ESPN, local orgs build, open multifunctional sports space in San Juan
At a virtual event on Aug. 17, ESPN and partners officially opened a newly transformed multifunctional sports space dedicated to the local community and its residents.
The site is the 10th in the global “Built to Play” project series, led by ESPN. Partners on the project include the local community, with love.fútbol, Coaches Across Continents, the YMCA of San Juan, the Puerto Rico Tennis Association (PRTA), and the United States Tennis Association (USTA).
While ESPN does not provide individual project investment figures, it confirmed that over the course of the last six years and the 10 global projects done to date, it has invested more than $3 million in the “ESPN Built to Play” initiative, News is my Business confirmed.
Encompassing a revitalization and beautification of courts located at the YMCA San Juan, the space is designed to provide a safe place to play for the surrounding community and to offer ongoing programming using the power of sports to educate young people on key local and personal development issues.
“I have always believed that we do our best work when we can use the power of the ESPN brand to serve as an agent of change and bring positive impact to communities,” said Freddy Rolón, vice president of ESPN’s programming and acquisitions.
“We were pleased to bring ‘ESPN Built to Play’ to the YMCA of San Juan and to collaborate with love.fútbol, Coaches Across Continents, the local community, the YMCA and the PRTA to provide a space in a community where there is a need and where it can truly make a difference. I know that it will continue to be a focal point for this community for many years to come; a place where kids can play sports, have fun, learn, and thrive,” he said.

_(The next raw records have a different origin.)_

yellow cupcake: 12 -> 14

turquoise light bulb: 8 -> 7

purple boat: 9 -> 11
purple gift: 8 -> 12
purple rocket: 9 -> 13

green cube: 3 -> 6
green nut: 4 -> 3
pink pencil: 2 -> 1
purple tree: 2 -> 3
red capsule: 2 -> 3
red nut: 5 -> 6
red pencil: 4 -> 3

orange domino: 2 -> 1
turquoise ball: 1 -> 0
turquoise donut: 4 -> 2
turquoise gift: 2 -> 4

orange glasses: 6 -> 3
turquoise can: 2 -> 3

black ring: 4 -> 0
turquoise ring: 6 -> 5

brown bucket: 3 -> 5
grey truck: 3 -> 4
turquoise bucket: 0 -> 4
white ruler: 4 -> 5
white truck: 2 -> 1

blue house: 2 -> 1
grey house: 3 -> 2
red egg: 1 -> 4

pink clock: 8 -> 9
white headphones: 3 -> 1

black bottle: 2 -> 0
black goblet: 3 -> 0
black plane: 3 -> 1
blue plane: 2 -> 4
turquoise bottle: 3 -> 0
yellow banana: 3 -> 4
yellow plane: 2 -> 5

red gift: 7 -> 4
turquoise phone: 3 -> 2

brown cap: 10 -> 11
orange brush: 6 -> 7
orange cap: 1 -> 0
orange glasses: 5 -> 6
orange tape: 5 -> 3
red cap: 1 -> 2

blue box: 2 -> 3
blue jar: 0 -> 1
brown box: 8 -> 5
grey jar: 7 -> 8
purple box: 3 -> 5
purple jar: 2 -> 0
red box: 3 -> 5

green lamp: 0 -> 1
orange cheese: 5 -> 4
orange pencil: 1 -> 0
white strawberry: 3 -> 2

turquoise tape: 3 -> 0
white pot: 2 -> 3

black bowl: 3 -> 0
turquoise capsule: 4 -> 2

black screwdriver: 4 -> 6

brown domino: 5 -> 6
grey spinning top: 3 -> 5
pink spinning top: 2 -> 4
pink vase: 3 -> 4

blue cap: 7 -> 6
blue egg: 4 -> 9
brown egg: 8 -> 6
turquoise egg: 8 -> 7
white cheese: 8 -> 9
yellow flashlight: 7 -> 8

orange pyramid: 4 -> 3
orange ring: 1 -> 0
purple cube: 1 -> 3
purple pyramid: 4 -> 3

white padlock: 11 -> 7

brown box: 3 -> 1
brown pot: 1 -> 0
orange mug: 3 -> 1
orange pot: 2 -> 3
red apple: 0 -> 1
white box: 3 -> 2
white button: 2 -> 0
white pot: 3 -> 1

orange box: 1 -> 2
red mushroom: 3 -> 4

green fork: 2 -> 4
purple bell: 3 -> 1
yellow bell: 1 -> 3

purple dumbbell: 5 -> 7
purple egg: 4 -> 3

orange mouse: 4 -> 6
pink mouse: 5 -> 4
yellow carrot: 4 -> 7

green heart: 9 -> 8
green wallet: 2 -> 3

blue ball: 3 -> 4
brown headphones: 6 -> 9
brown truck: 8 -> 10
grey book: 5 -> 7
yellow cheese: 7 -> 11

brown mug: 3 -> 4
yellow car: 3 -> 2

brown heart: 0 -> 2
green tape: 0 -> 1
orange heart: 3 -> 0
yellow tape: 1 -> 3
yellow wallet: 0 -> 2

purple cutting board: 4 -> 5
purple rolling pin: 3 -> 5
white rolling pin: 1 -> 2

By fostering a more inclusive community and ensuring quality programming, this space will serve as a hub for local youth to play, participate in skills-development programs, and grow, project officials said.
The project engages the G8 community and YMCA members through a variety of sports —including new opportunities to play and learn through tennis and football — and activities for different ages, but mainly targeting boys and girls aged six to 15-years-old. Parents will also be part of the process.